Quarta-Feira, 23 de Agosto de 2006,
10:11
De volta às mãos dos verdadeiros donos
Luigi Di Vaio
Enviado especial a Brasília
A Associação Japonesa de Santos poderá obter a posse
definitiva do casarão situado no número 129 da Rua Paraná, na Vila Mathias, tomado pelo Governo Brasileiro durante a Segunda Guerra Mundial. A
possibilidade foi aventada ontem à tarde pelo ministro do Planejamento, Orçamento e Gestão, Paulo Bernardo Silva, durante solenidade da cessão de
uso gratuito do imóvel, realizada no anexo do gabinete do presidente Luiz Ignácio Lula da Silva.
O presidente Lula considerou a assinatura da cessão como o início informal das
comemorações de 100 anos da imigração japonesa, que serão comemorados em 2008. O ministro Paulo Bernardo explicou que não pôde ser feita a cessão
definitiva do imóvel à Associação Japonesa de Santos por não se ter, ainda, a comprovação documental de que essa entidade é a sucessora da Sociedade
Japonesa de Santos, nome usado antes da Segunda Guerra.

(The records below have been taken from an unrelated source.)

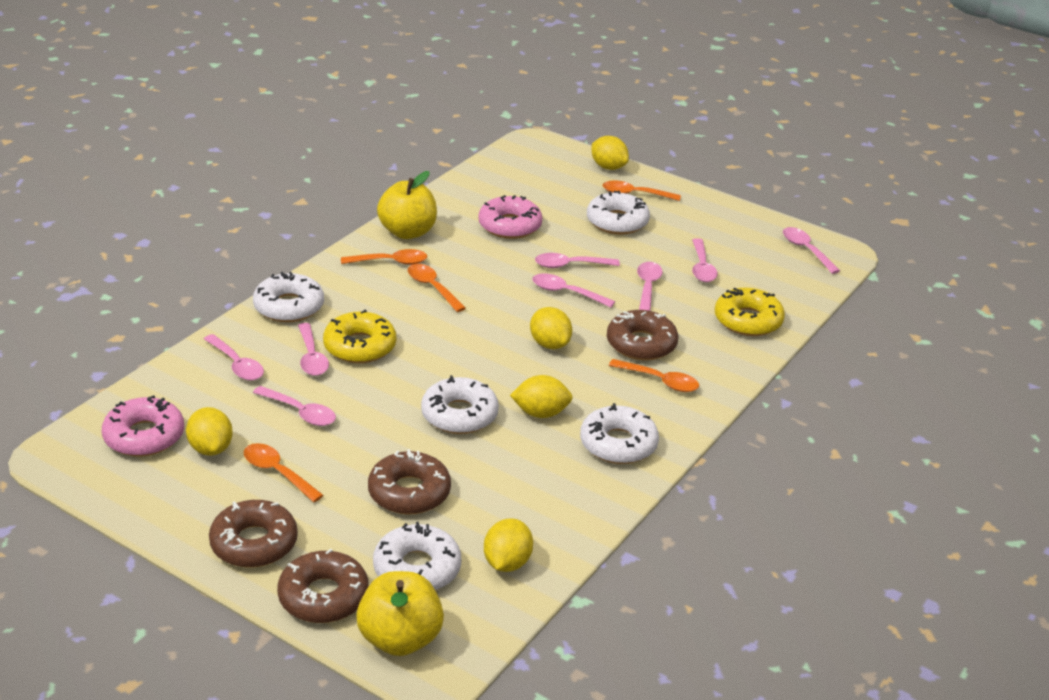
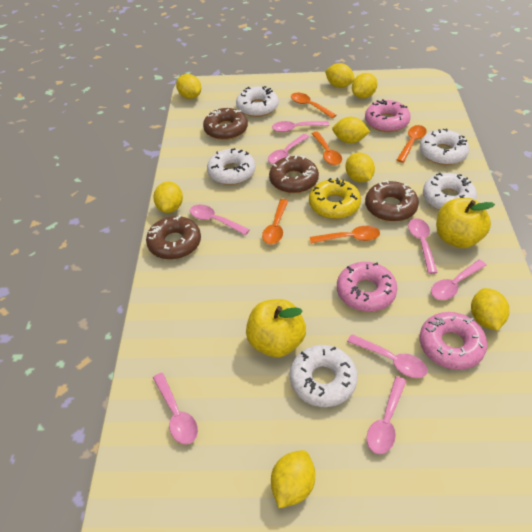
pink donut: 2 -> 3
yellow donut: 2 -> 1
yellow lemon: 5 -> 8

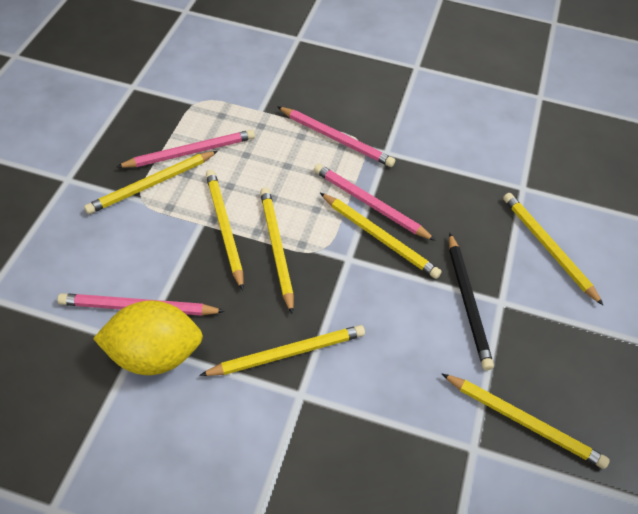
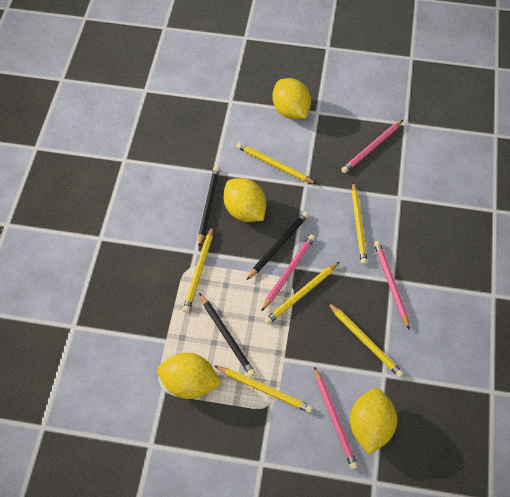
black pencil: 1 -> 3
yellow lemon: 1 -> 4
yellow pencil: 7 -> 6

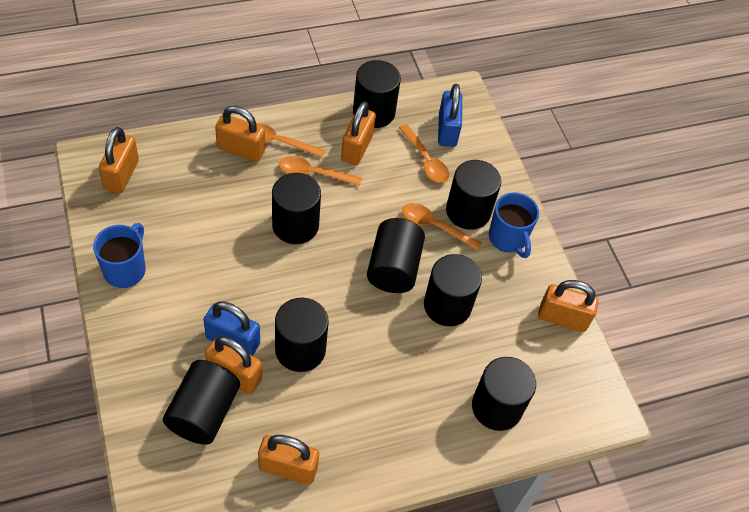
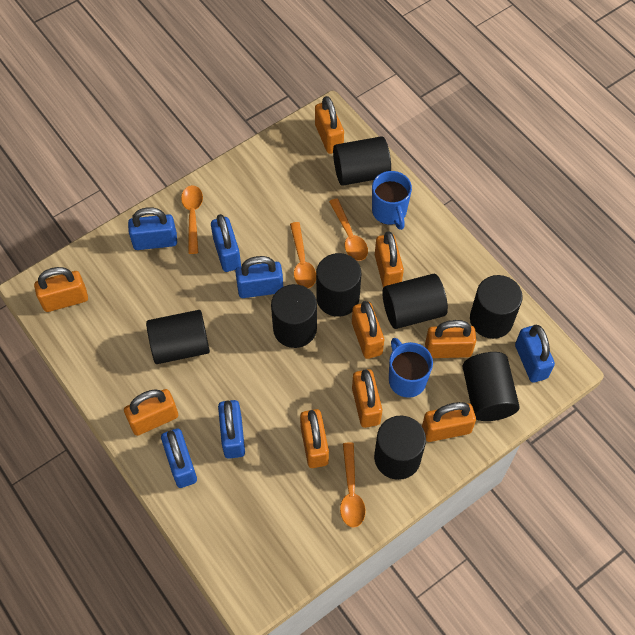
blue padlock: 2 -> 6
orange padlock: 6 -> 9

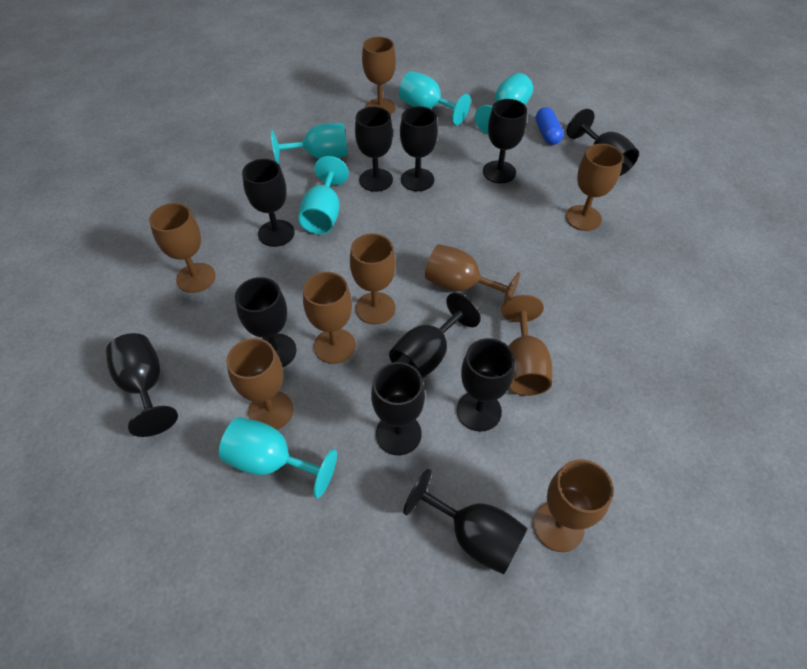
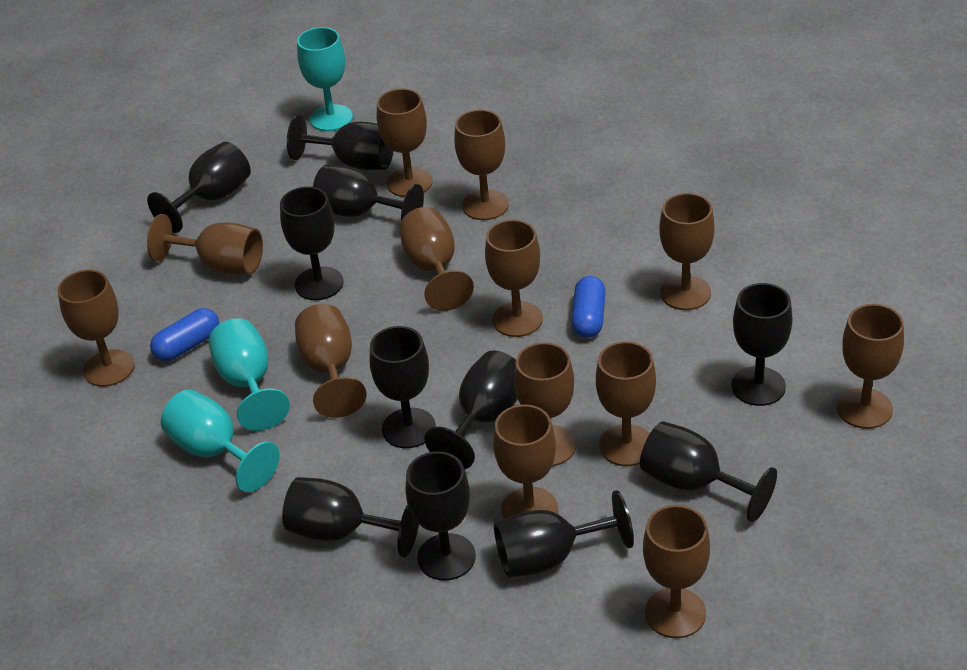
blue capsule: 1 -> 2
brown goblet: 9 -> 13
turquoise goblet: 5 -> 3

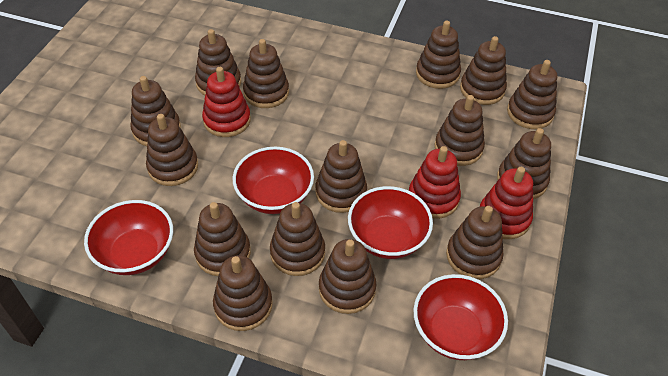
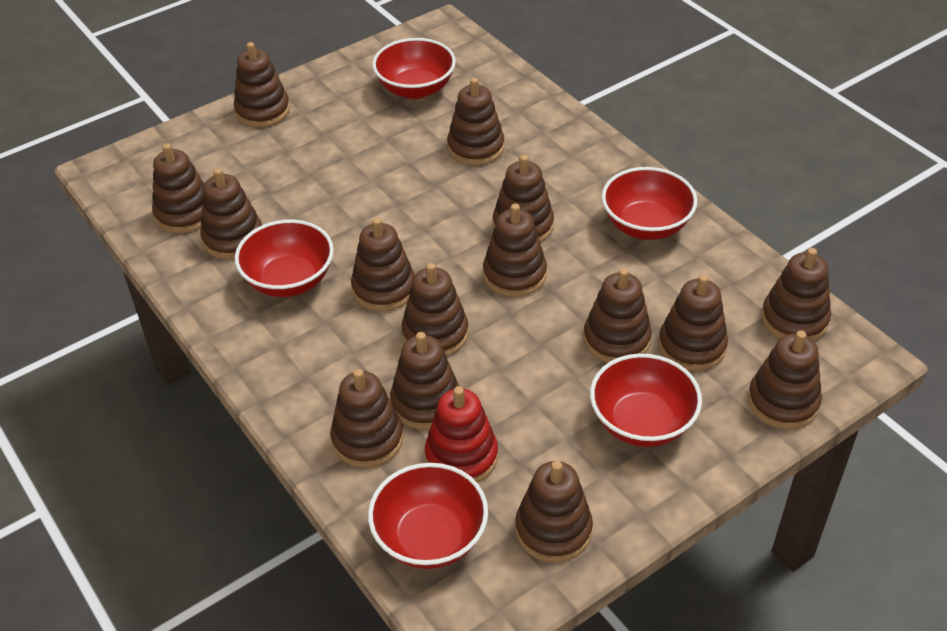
red bowl: 4 -> 5
red stacking toy: 3 -> 1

"Não foi feita a cessão definitiva porque foi encontrado
um obstáculo, na área jurídica, porque o pessoal dizia que não estava perfeitamente caracterizado o direito sucessório. Ou seja, a entidade que teve
o imóvel confiscado não teria sucessor legal". O ministro entende que isso pode ser perfeitamente solucionado, mas
optou por não dar prazo para a cessão definitiva. "Tenho de reconhecer que demoramos muito para chegar à cessão de uso
gratuito".
Bernardo disse acreditar que não existam outros imóveis de colônias japonesas, alemãs
ou italianas (cujos países eram opositores ao Brasil, na Segunda Guerra) que se enquadrem na mesma situação do casarão da Rua Paraná. "Essa
é uma situação muito peculiar. Foi uma situação extrema, durante a guerra que gerou esse tipo de atitude intolerante. Mas o País estava em uma
guerra. O que estamos fazendo hoje é uma reparação. Talvez não do jeito que deveria ser, mas adequada", declarou o
ministro a A Tribuna antes de assinar a portaria.
Reforma - Sem saber que o casarão precisa de uma ampla reforma, Paulo Bernardo
comentou que a Associação Japonesa poderá "rapidamente" fazer uso do imóvel. "Talvez tenha que fazer alguma adaptação
(no imóvel)".
Informado por A Tribuna de que o casarão precisa ser restaurado, o ministro do
Planejamento disse que o Governo Federal pode até ajudar a custear a reforma "desde que seja apresentado e aprovado um
projeto nesse sentido".
Paulo Bernardo procurou ressaltar que a cessão de uso gratuito do imóvel não tem
qualquer intenção eleitoral. "É preciso separar bem isso. Sempre achei que a cobrança era justa, mas sempre que tenho
de trazer uma resolução ao presidente, tenho de ter a certeza de que se trata de uma coisa justa".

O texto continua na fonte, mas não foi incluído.